# La neve dimezza la serie A



## LuchoKpo

Quiero saber el significado de esta frase en español pero no consigo como descifrarlo ya que no le encuentro sentido, la frase es:

La neve dimezza la serie A, saltano anticipi e Udinese. (eso era todo lo que decía el titular de la página)

Les agradezco su ayuda.

Saludos.


----------



## Lexinauta

La primera parte sería:
'La nieve parte en dos la serie A,...'
El resto... no te lo puedo decir porque necesitaría el contexto.


----------



## Else

En la segunda parte de la frase yo pienso que se entienda: (por la nieve) no tendràn lugar las *partidas adelantadas* y la del equipo "*Udinese*".

No sè si "partidas adelantadas" sea la traduciòn correcta, pero te puedo decir che en italiano "anticipi di serie A" es una expresiòn mucho utilizada en el àmbito deportivo para indicar las partidas que se tienen ante del dìa oridinario en el que se juegan las partidas de la serie A. Por ejemplo, si el dìa ordinario es el miercoles, las partidas del domingo son "anticipi".

Udinese es simplemente el nombre de un equipo, que es llevado de una ciutad.

Entonces, como hoy hay nieve in muchas ciutades italianas, creo que no juegen las partidas por eso.

Saludos y feliz Navidad!


----------



## Neuromante

Else said:


> En la segunda parte de la frase yo creo que se sobreentiende que (por la nieve): No tendràn lugar ni las *partidas adelantadas* ni la del equipo "*Udinese*".
> 
> No sé si "partidas adelantadas" es la traducción correcta, pero te puedo decir che en italiano "anticipi di serie A" es una expresión muy utilizada en el ámbito deportivo para indicar las partidas que se tienen ante del día normal (De todos modos, no es necesario ponerlo) en el que se juegan las partidas de la serie A. Por ejemplo, si las partidas son el miércoles, las partidas del domingo serán "anticipi".
> 
> Udinese es simplemente el nombre de un equipo, que No sé si quieres decir "Que lleva el nombre de su ciudad" o "que se llama como su ciudad" de una ciudad.
> Es decir, como hoy hay nieve en muchas ciudades de Italia, creo que no juegan las partidas por eso.
> 
> Saludos y feliz Navidad!






En español se dice "anticipadas"


----------



## Lexinauta

Ma il 'saltano' come lo tradurreresti, in questo contesto? Come si può capire?


----------



## alenaro

Lexinauta said:


> Ma il 'saltano' come lo tradurreresti, in questo contesto? Come si può capire?

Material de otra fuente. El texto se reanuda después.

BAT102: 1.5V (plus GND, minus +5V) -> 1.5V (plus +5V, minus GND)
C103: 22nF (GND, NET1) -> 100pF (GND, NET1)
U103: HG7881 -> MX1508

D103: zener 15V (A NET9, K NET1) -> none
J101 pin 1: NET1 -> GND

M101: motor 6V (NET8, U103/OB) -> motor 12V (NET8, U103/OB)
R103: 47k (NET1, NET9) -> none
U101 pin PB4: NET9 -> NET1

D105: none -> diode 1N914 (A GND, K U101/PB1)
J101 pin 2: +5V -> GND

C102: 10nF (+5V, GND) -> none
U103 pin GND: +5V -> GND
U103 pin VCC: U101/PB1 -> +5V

Saltarse, faltar, que no se van a hacer.


----------



## Neuromante

Yo lo traduciría literalmente "Saltando" También se dice así en español.
Otra opción más coloquial "Suspendiendose"


----------



## 0scar

En idioma periodístico:
"Por nieve dividen serie A, cancelan [fechas] adelantadas y Udinese"
¡Ampliaremos!

Los de fútbol son _partidos_.
_Partidas_ son las de ajedrez.


----------



## Neuromante

Pues Romario, Beckam y compañía se deben estar forrando jugando al ajedrez.

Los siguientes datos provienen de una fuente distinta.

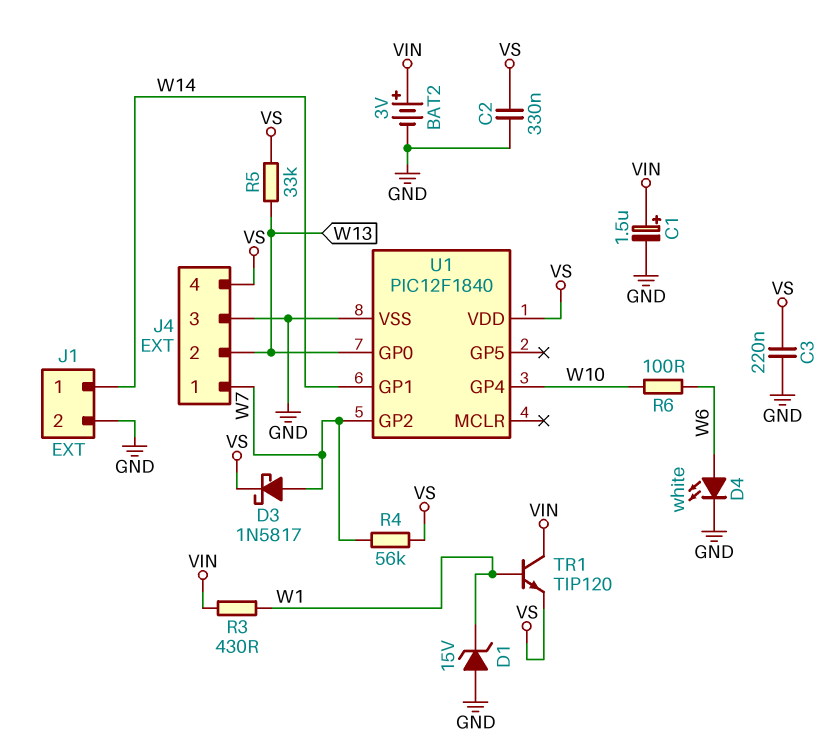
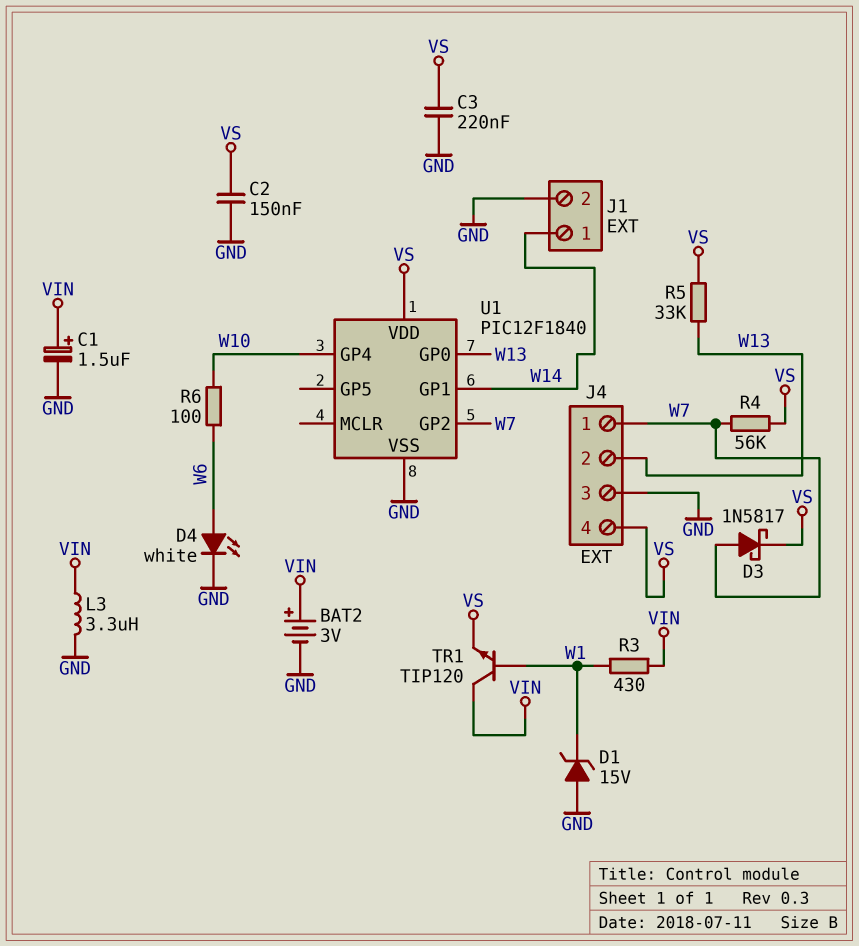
C2: 330nF (GND, VS) -> 150nF (GND, VS)
L3: none -> 3.3uH (GND, VIN)

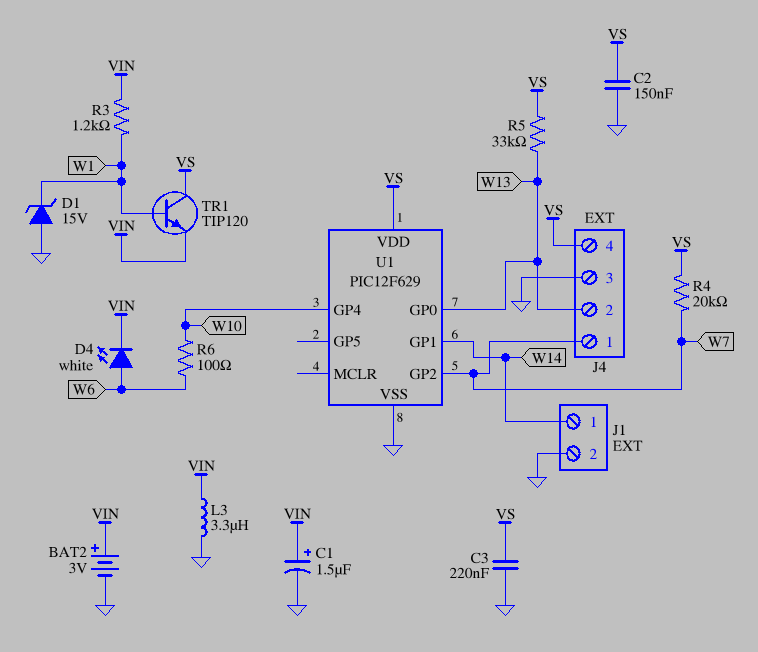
D3: schottky 1N5817 (A W7, K VS) -> none
D4: LED white (A W6, K GND) -> LED white (A W6, K VIN)
R3: 430 (VIN, W1) -> 1.2k (VIN, W1)
R4: 56k (VS, W7) -> 20k (VS, W7)
TR1: NPN TIP120 (B W1, C VIN, E VS) -> NPN TIP120 (B W1, C VS, E VIN)
U1: PIC12F1840 -> PIC12F629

Se usa indistintamente partido y partida. Al ajedrez no, allí solo se dice partida


----------



## chlapec

Neuromante said:


> Se usa indistintamente partido y partida.


 
¿¿En dónde se dice partida de fútbol??


----------



## Else

Neuromante said:


> En español se dice "anticipadas"


 
Gracias Neuromante...Malo escrito el mìo!
Es que me engana siempre el "creo que no es" y el "no creo que sea" y cuando escribo de prisa hago demasiados fallos .


----------



## alenaro

chlapec said:


> ¿¿En dónde se dice partida de fútbol??



Giochi da tavolo! Secondo lo spagnolo, non l'argentino.


----------



## chlapec

Scusa, Alenaro, ma non ho capito. Io chiedevo dove (in che paese, regione...) si dicesse "partida" in spagnolo per parlare di una partita di calcio, perché io ho sempre sentito, letto e creduto, anzi ero convinto che soltanto è possibile dire partidO de fútbol.


----------



## alenaro

Neuromante said:


> Pues Romario, Beckam y compañía se deben estar forrando jugando al ajedrez.
> 
> 
> Se usa indistintamente partido y partida. Al ajedrez no, allí solo se dice partida





0scar said:


> En idioma periodístico:
> "Por nieve dividen serie A, cancelan [fechas] adelantadas y Udinese"
> ¡Ampliaremos!
> 
> Los de fútbol son _partidos_.
> _Partidas_ son las de ajedrez.



Uno es de las islas Canarias el otro de Argentina. No se mas.


----------



## 0scar

Según Google hay quien dice_ partida de fútbol _ (9%) y _partido de ajedrez_ (45%).


----------